Zion80 orchestra, Jon Madof, center. Photo: Justin Bias

Zion80 orchestra, Jon Madof, center. Photo: Justin Bias

Zion80 is a 13-piece band inspired by Nigerian Afrobeat creator Fela Anikulapo Kuti.

The same way Matisyahu looked to Jamaican legend Bob Marley for inspiration and the right bass line to underscore his raps based on the Psalms, Zion80 guitarist and composer Jon Madof looked to Nigeria for his own rhythm section.

On top of Fela’s conga-heavy Afrobeat groove, which has more urgency and immediacy than the Jamaican varietal, Madof’s guitar lays down familiar Jewish melodies from Reb Shlomo’s greatest hits. Rabbi Shlomo Carlebach revolutionized the Jewish song movement for more than 40 years, arranging timeless prayers with new melodies that encouraged singing along.

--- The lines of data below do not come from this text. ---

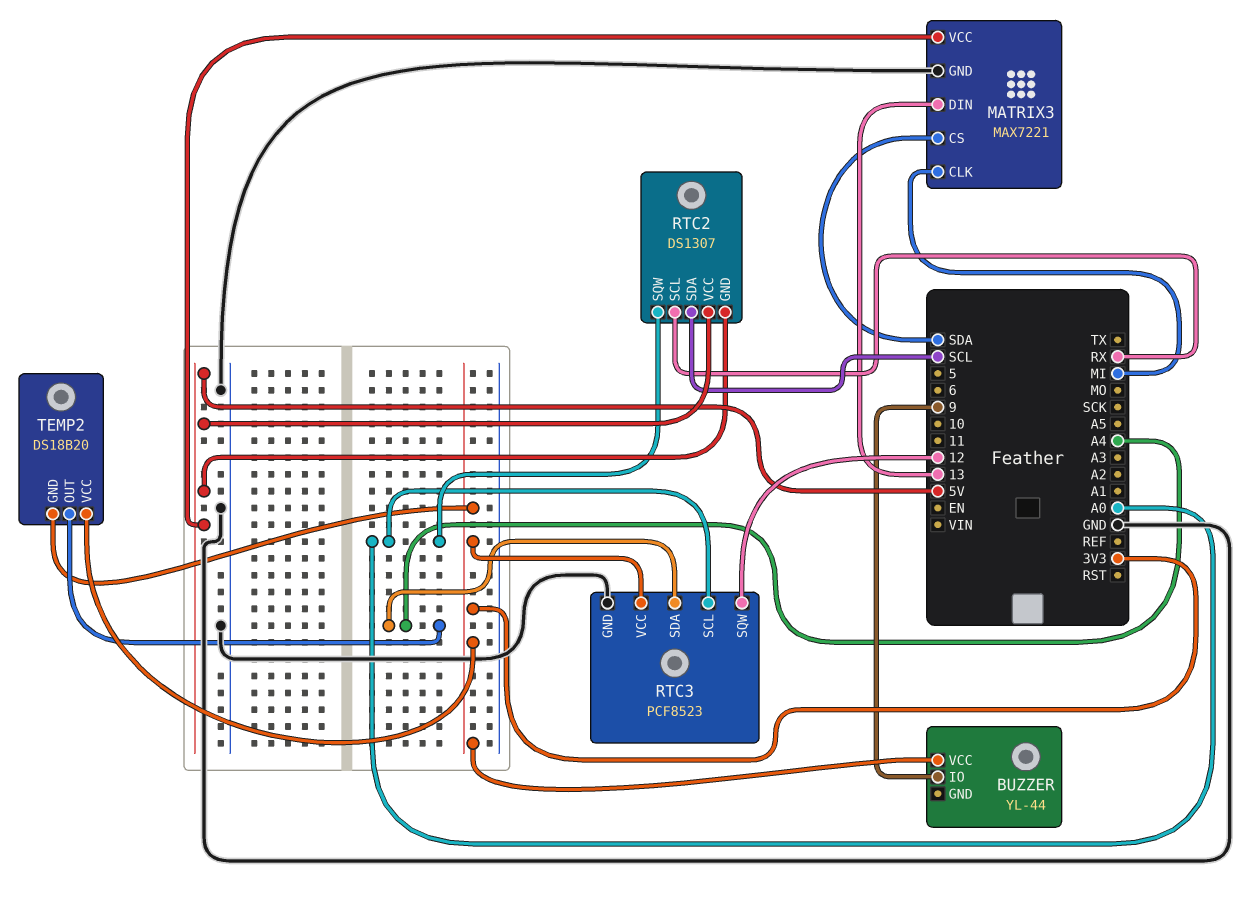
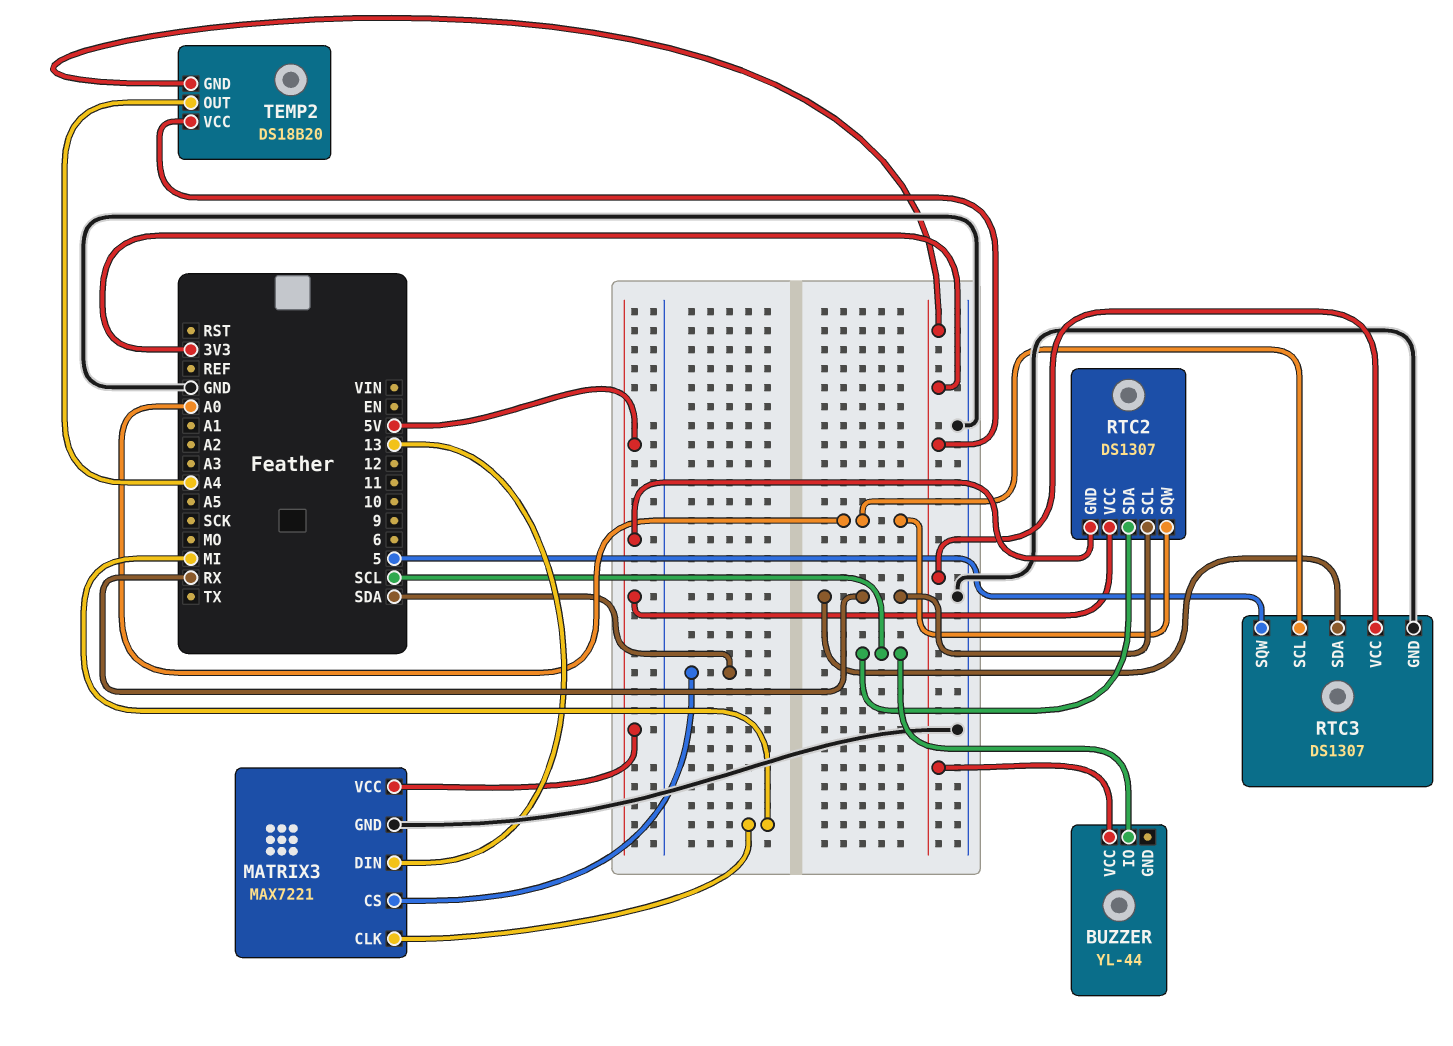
BUZZER pin IO: 9 -> SCL
RTC3: PCF8523 -> DS1307
RTC3 pin SDA: A4 -> RX
RTC3 pin SQW: 12 -> 5

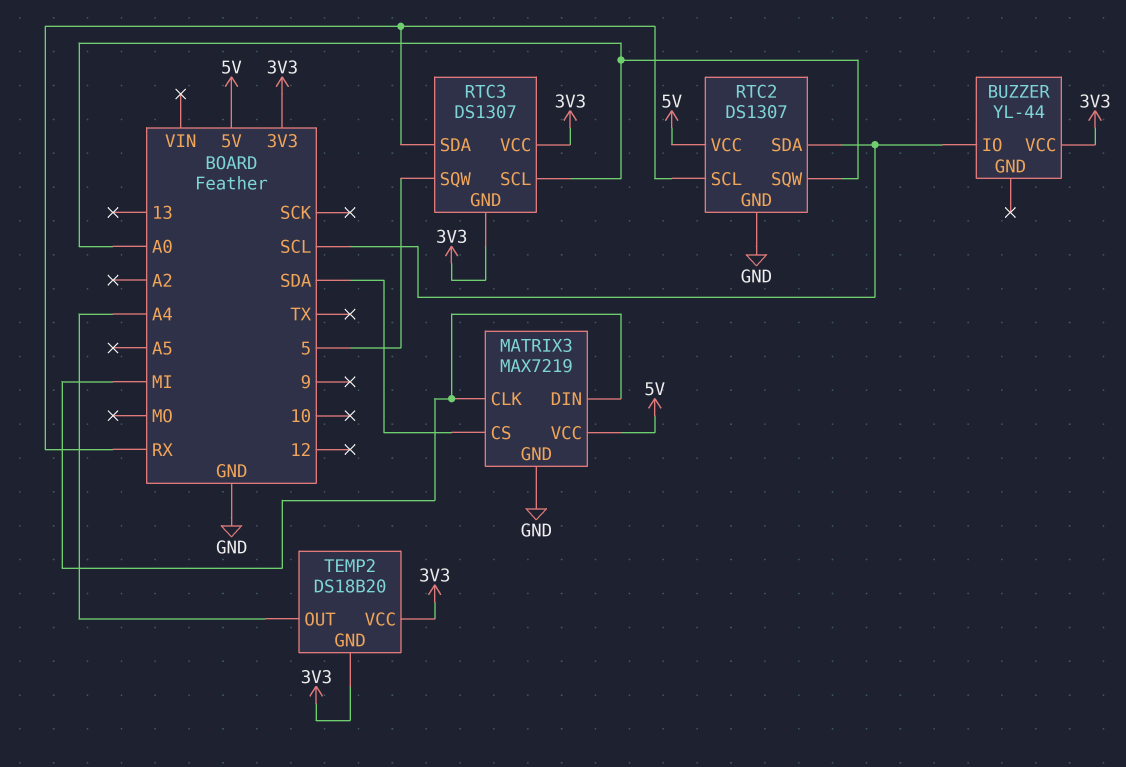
MATRIX3: MAX7221 -> MAX7219
MATRIX3 pin DIN: 13 -> MI
RTC2 pin GND: 5V -> GND
RTC3 pin GND: GND -> 3V3

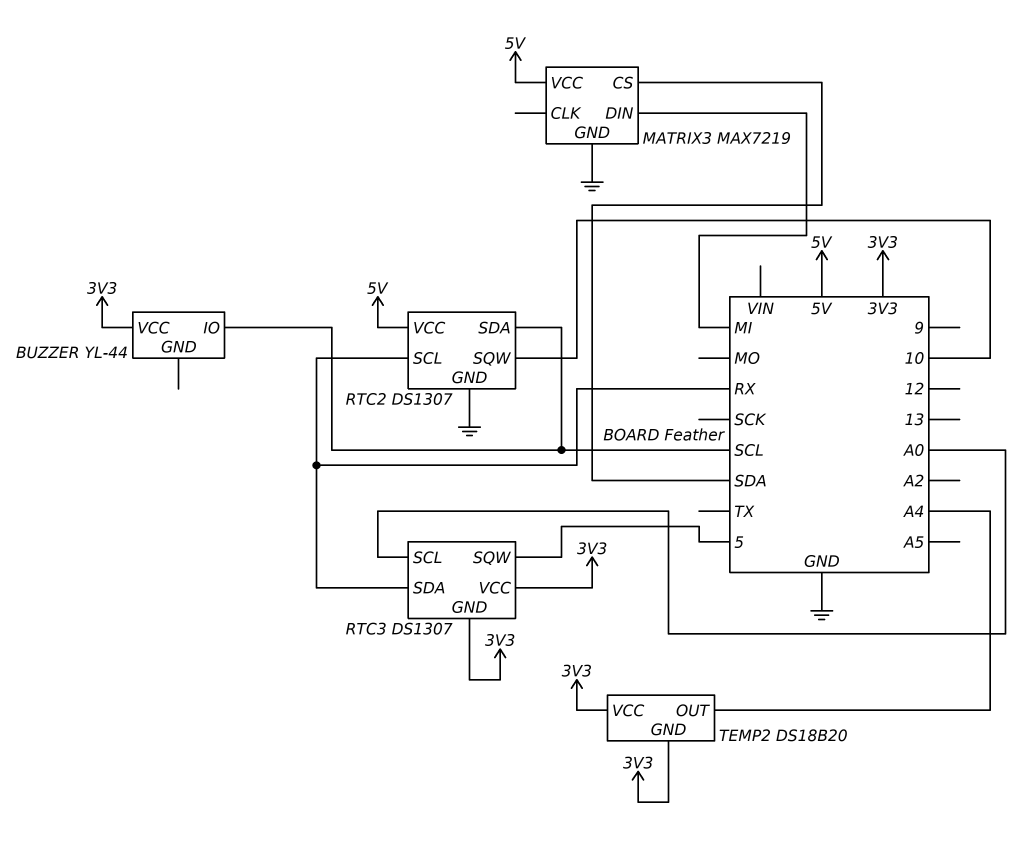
MATRIX3 pin CLK: MI -> none
RTC2 pin SQW: A0 -> 10

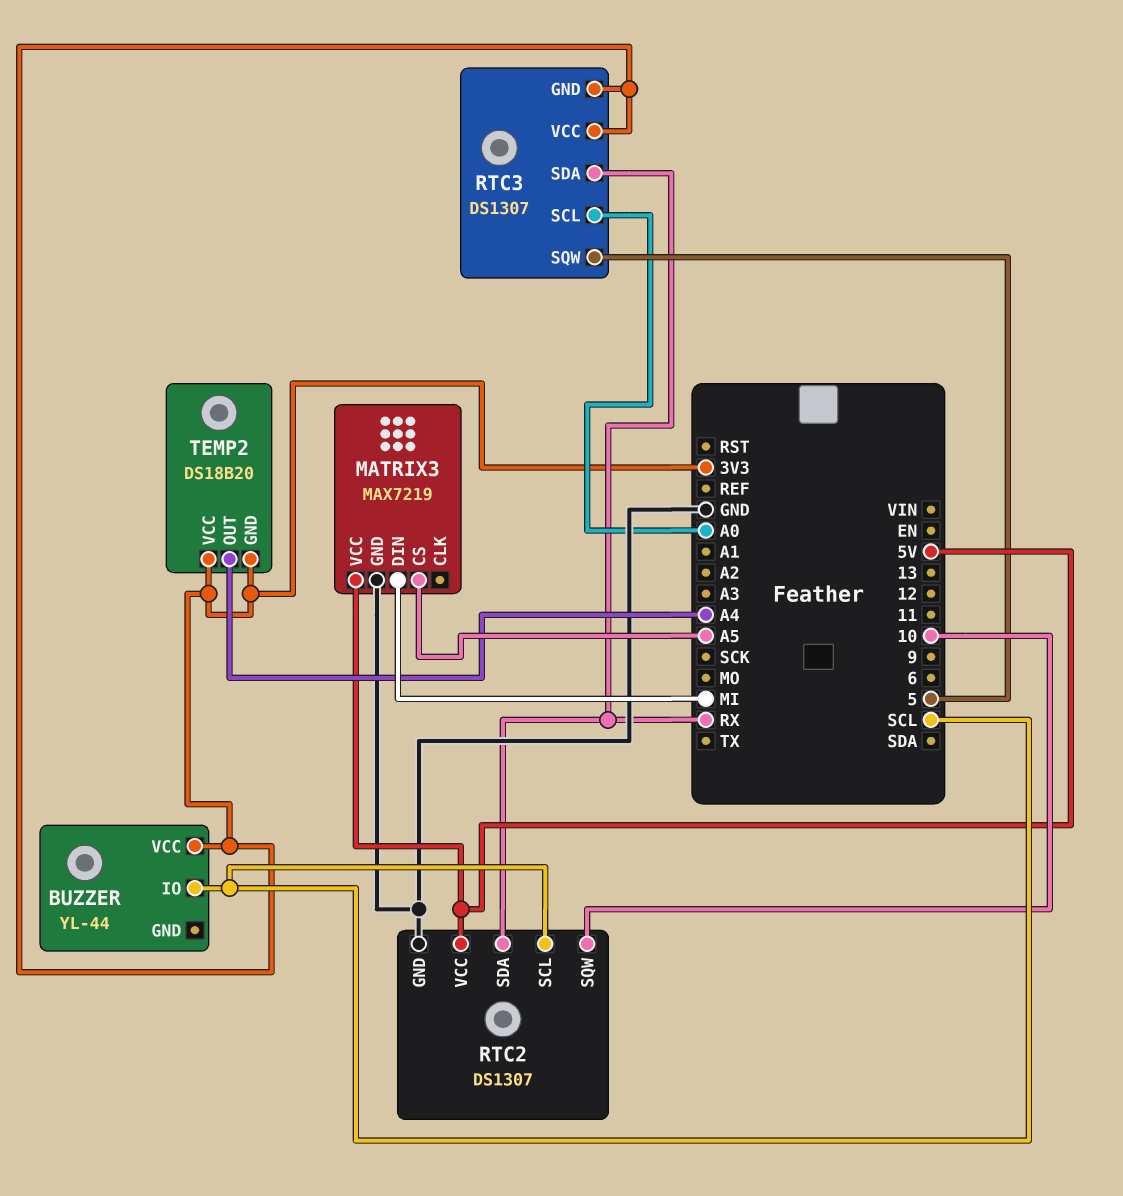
MATRIX3 pin CS: SDA -> A5
RTC2 pin SCL: RX -> SCL
RTC2 pin SDA: SCL -> RX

The fusion of Jewish lyrics and Nigerian beats, with Marlon Sobol’s electrifying conga, is also attracting dance music enthusiasts.

The full band will be playing at Joe’s Pub, the famous New York City nightclub, on Thursday night, the high-profile performance only a year after last Summer’s residency at John Zorn’s experimental music stage, The Stone, on Avenue C in the East Village, where Zion80 and their debut album were forged.

Zorn’s Tzadik Records produces the group and Madof’s other band, Rashanim, a trio of guitar, bass and drums that has recorded four albums of its own. If Zion80 is Jewish music a la Kuti, Rashanim might be Jewish music a la Jimi Hendrix; The Village Voice music critic said:

“Hebraic motifs abound in [Rashanim’s] interplay… Hendrix and metal are lurking around in there too, and this mix can be electrifying.”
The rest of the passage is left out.